Victoria Chia
Pomona College
Middlebury School in Latin America
Cuaderno Latinoamericano
Prof Liria Evangelista
Trabajo final
1 diciembre 2006
Voto por voto, casilla por casilla:
El efecto social y económico de la política mexicana 2006
Introducción.
Hoy, el 1 de diciembre 2006, representa un punto importante en la historia política de la República Mexicana. Hoy el sexenio presidencial del panista Vicente Fox termina oficialmente y empieza el sexenio del nuevo presidente. Lo que distingue la inauguración de hoy de la de los años pasados es que este año se van a declarar dos presidentes—el que fue elegido “legalmente”, y el que fue elegido “legítimamente,” según mucha gente del pueblo incluso los que siguen manifestando en sus tiendas amarillas en el zócalo de la Ciudad de México, Distrito Federal; en el centro histórico de Guadalajara; y innumerosos otros lugares por todo el país. ¿Cómo vino a pasar este fracaso? La respuesta está en una investigación retroactiva de la política de las elecciones mexicanas 2006 y la historia de ella.

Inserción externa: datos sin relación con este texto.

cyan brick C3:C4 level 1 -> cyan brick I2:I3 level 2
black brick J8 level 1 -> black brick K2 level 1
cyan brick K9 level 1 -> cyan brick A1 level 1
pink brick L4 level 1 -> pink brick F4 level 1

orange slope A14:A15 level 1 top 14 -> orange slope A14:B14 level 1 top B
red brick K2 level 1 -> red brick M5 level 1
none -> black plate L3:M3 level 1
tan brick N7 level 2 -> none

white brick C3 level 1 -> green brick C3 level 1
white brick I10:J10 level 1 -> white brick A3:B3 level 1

El 2 de julio 2006 México entró una etapa importante en su historia sociopolítica. En esta fecha los ciudadanos mexicanos se fueron a las casillas y dieron una tacha para decidir quien seria el presidente nacional: Roberto Madrazo, el candidato del PRI; Felipe Calderón, el candidato del PAN; o Andrés Manuel López Obrador, conocido como El Peje por su acento tabasqueño, el candidato del PRD. Antes de las elecciones los medios hablaron de ellas como las primeras desde México se hizo una democracia con partidos políticos múltiples en 2000. La anticipación para esta inauguración de un proceso democrático, con partidos políticos múltiples y fe establecida en las instituciones políticas, era muy alta antes del 2 de julio.
Pero lo que pasó el 2 de julio no fue el proceso democrático y tranquilo esperado. En los días que siguió esta fecha, México experimentó manifestaciones, protestas, e inundaciones de gente en las calles de muchas ciudades, la más saliente de cuales era el Distrito Federal, de la que López Obrador fue alcalde. Todas las noticias mostraron las exigencias, en nombre del Peje y de la democracia, por un recuento de los votos a causa de las razones de fraude electoral.

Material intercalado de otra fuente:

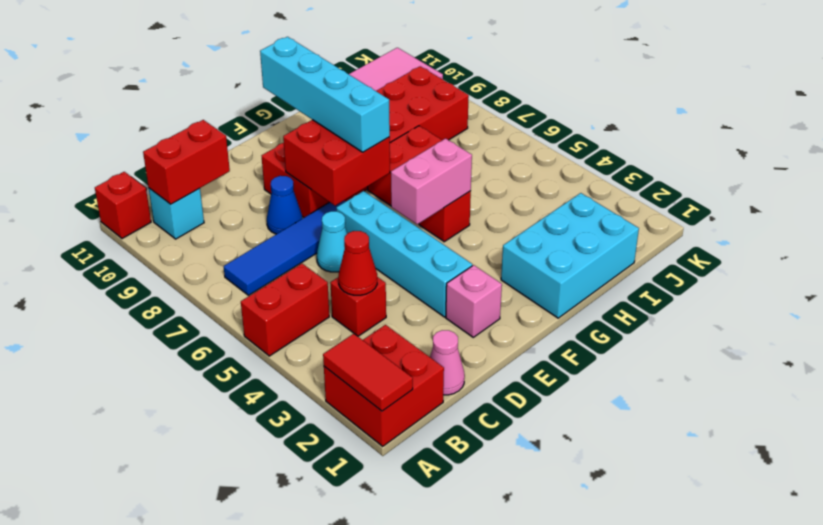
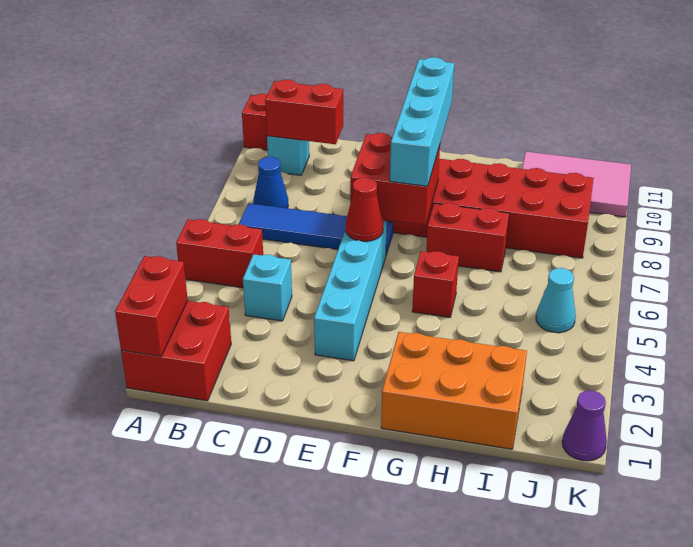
red tile A1:A2 level 2 -> red brick A1:A2 level 2
pink cone C1 level 1 -> none
red brick C4 level 1 -> cyan brick C4 level 1
red cone C4 level 2 -> red cone E6 level 2
cyan cone D6 level 1 -> cyan cone J5 level 1
blue cone D8 level 1 -> blue cone B8 level 1
pink brick E2 level 1 -> none
pink brick F5:G5 level 2 -> none
cyan brick G1:I2 level 1 -> orange brick G1:I2 level 1
none -> purple cone K1 level 1

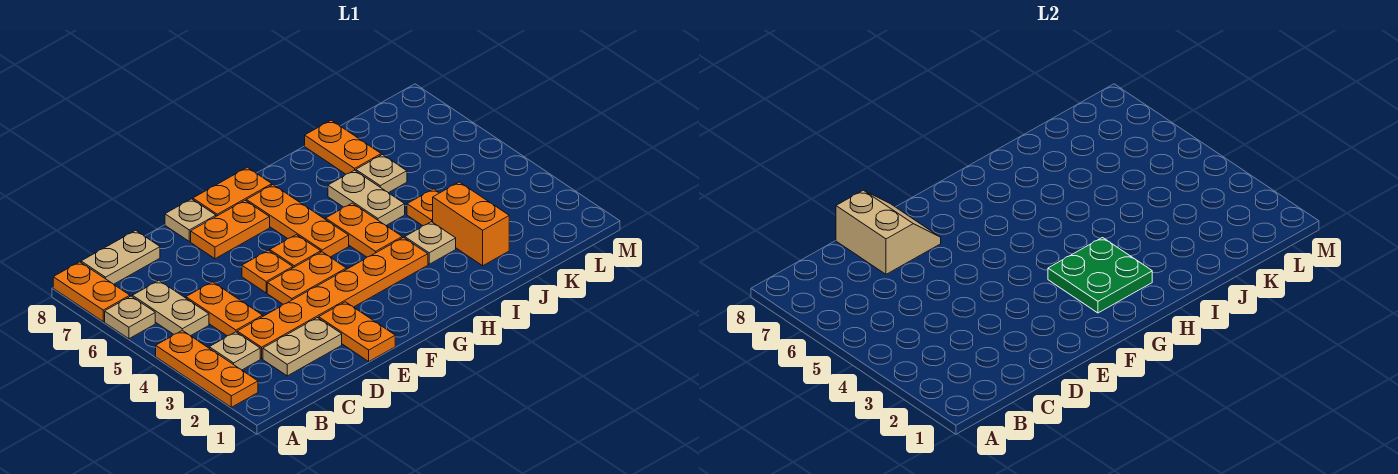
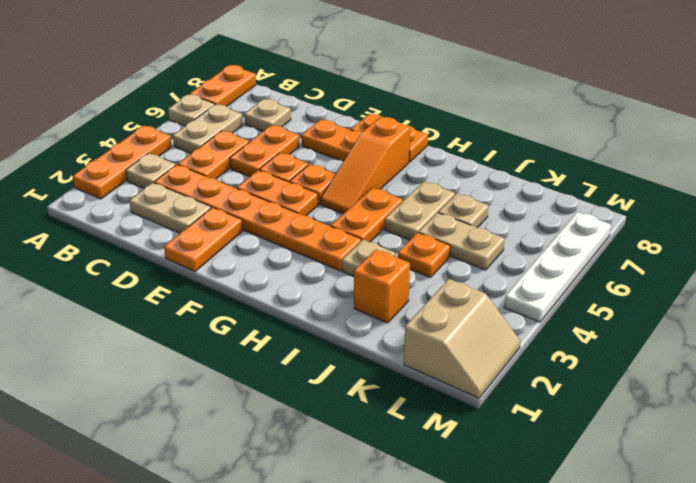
tan plate B8:C8 level 1 -> tan plate J5:K5 level 1
tan slope D7:E8 level 2 top D -> tan slope L1:M2 level 1 top L
tan plate E8 level 1 -> tan plate C7 level 1
green plate G2:H3 level 2 -> none
orange plate G5:G7 level 1 -> orange slope G5:G7 level 1 top 7
orange brick J2:J3 level 1 -> orange brick J2 level 1
orange plate J7:J8 level 1 -> orange plate D5:D6 level 1
none -> white plate M4:M7 level 1

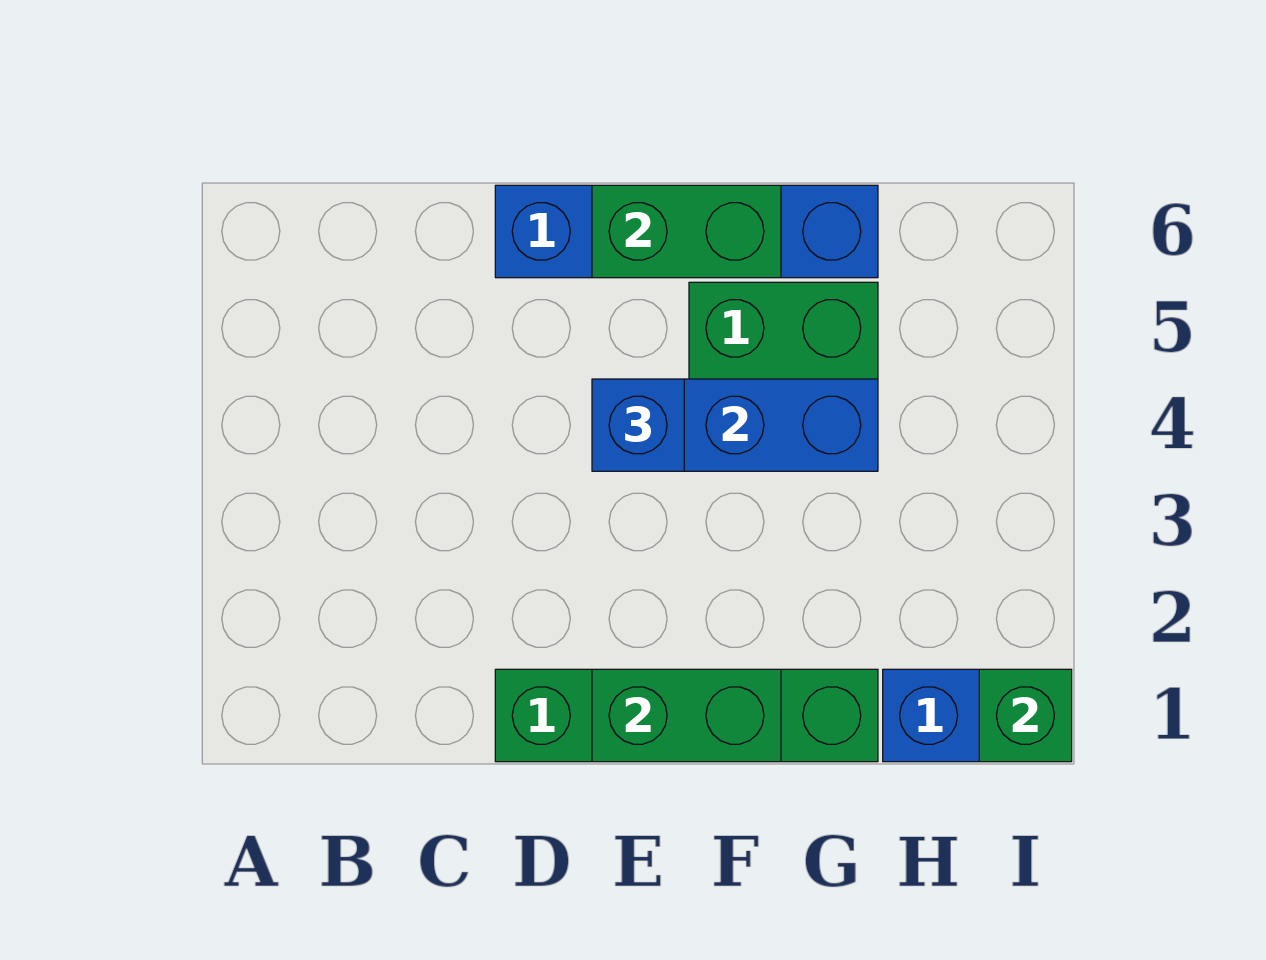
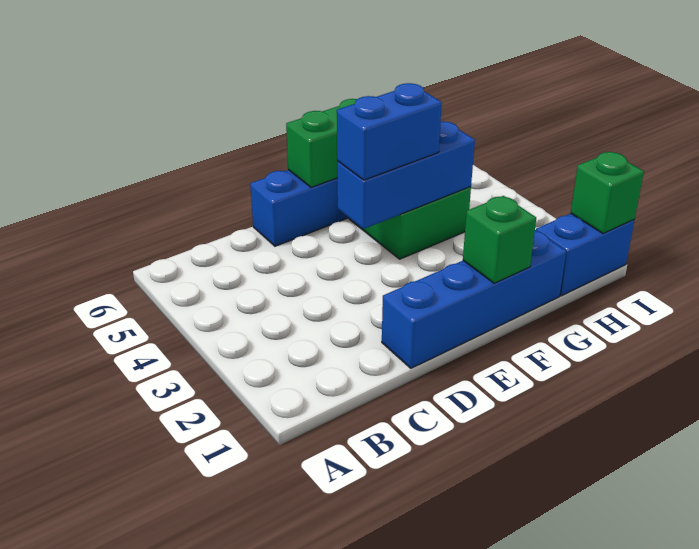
green brick D1:G1 level 1 -> blue brick D1:G1 level 1
green brick E1:F1 level 2 -> green brick F1 level 2
blue brick E4 level 3 -> blue brick E4:F4 level 3

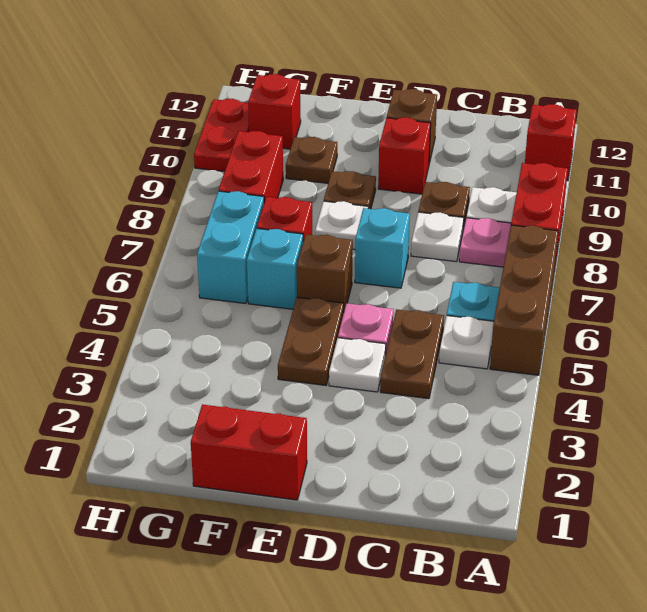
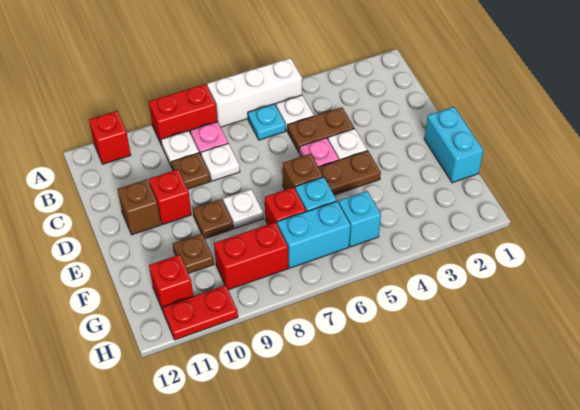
brown brick A5:A7 level 1 -> white brick A5:A7 level 1
cyan brick D7 level 1 -> cyan brick G5 level 1
red brick E1:F1 level 1 -> cyan brick E1:F1 level 1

Al fin, la victoria oficial se dio a Felipe Calderón, pero una porción significante del pueblo todavía considera que Andrés Manuel López Obrador es el presidente legítimamente elegido, citando fraude y cuentos equivocados del voto. Para una democracia frágil y un país en vías de desarrollo, las policías de el que va a seguir ser presidente al acabar el sexenio de Fox tendrá un impacto grande en el futuro nacional en términos políticos, económicos, y sociales. Este sexenio mexicano otorgará mucho aprieto a un pueblo que sigue exigiendo cambios apremiantes al sistema económico, social, y político. Este trabajo examinará la historia de la política mexicana, los eventos de las elecciones del 2 de julio, y las implicaciones de las elecciones para el desarrollo de la República Mexicana.

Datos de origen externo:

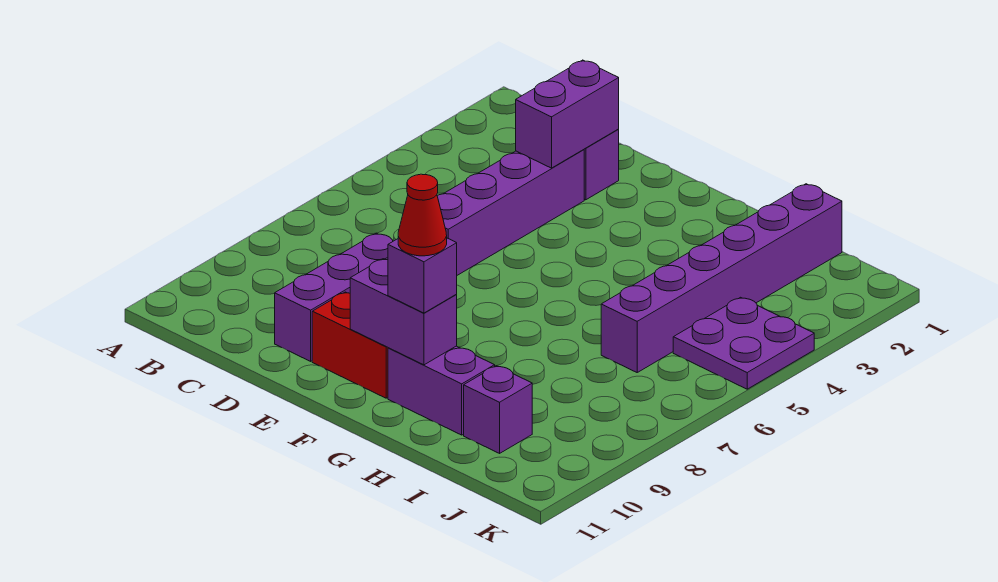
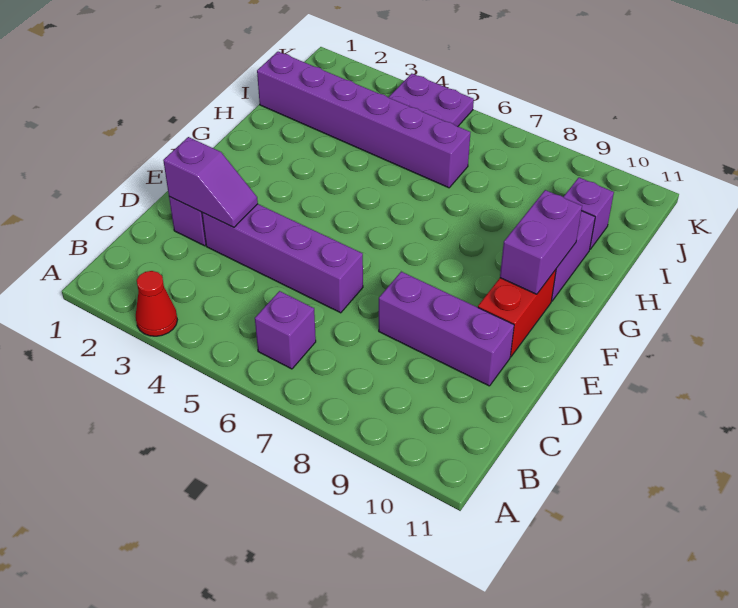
purple brick D2:D3 level 2 -> purple slope D2:D3 level 2 top 2
purple brick G10 level 3 -> purple brick B6 level 1
red cone G10 level 4 -> red cone A3 level 1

Historia política de México.
La política de México ha cambiado rápidamente en los últimos años. Dominado por 70 años por el PRI, el gobierno apenas se hizo una democracia con partidos múltiples en las elecciones del 2000, cuando fue elegido Vicente Fox, anteriormente el gerente de Coca-Cola y ex gobernador de Guanajuato, del PAN. Precediendo este desarrollo, la historia pos-colonialista nacional de México se incluye la independencia, el Porfiriato, y la Revolución Mexicana de 1910, resultando la formación del PNR, Partido Nacional Revolucionario) en 1928 por Álvaro Obregón, un líder revolucionario del estado de Sonora. Este partido evolucionó en el PRM (el Partido de la Revolución Mexicana) bajo de la administración de Lázaro Cárdenas en 1938, y cambió su nombre a PRI (Partido Revolucionario Institucional) en los años que siguieron. Durante los siguientes años de la herencia del PRI, los partidos en la minoría apenas sobrevivieron dada la dominación política, social, y cultural de este partido ocupante. El más fuerte de estos partidos marginales fue el PAN de tendencia conservadora, que nació en Jalisco donde estaba estudiando, el PRD (Partido Revolucionario Democrático) que nació en Michoacán, y el PT (Partido de Trabajadores), que para las elecciones del 2006 se unió con el PRD (Partido de Revolución Democrática).
En 1994, con la firma del TLCAN entre Canadá, los Estados Unidos, y México, otro ramo se brotó en la política mexicana. Esta fecha se nació la EZLN (Ejército Zapatista de Liberación Nacional) y la asociada organización civil La Otra Campaña, entes del pueblo que afirman que la política institucional mexicana ya no está funcionando y que abogan por un acercamiento alternativo a los problemas sociales de México. Al hilo de estos desarrollos políticos—la formación del PAN, PRI, PRD, y La Otra Campaña—llegamos a las elecciones del 2006 y la situación precaria socio-económico que las rodea.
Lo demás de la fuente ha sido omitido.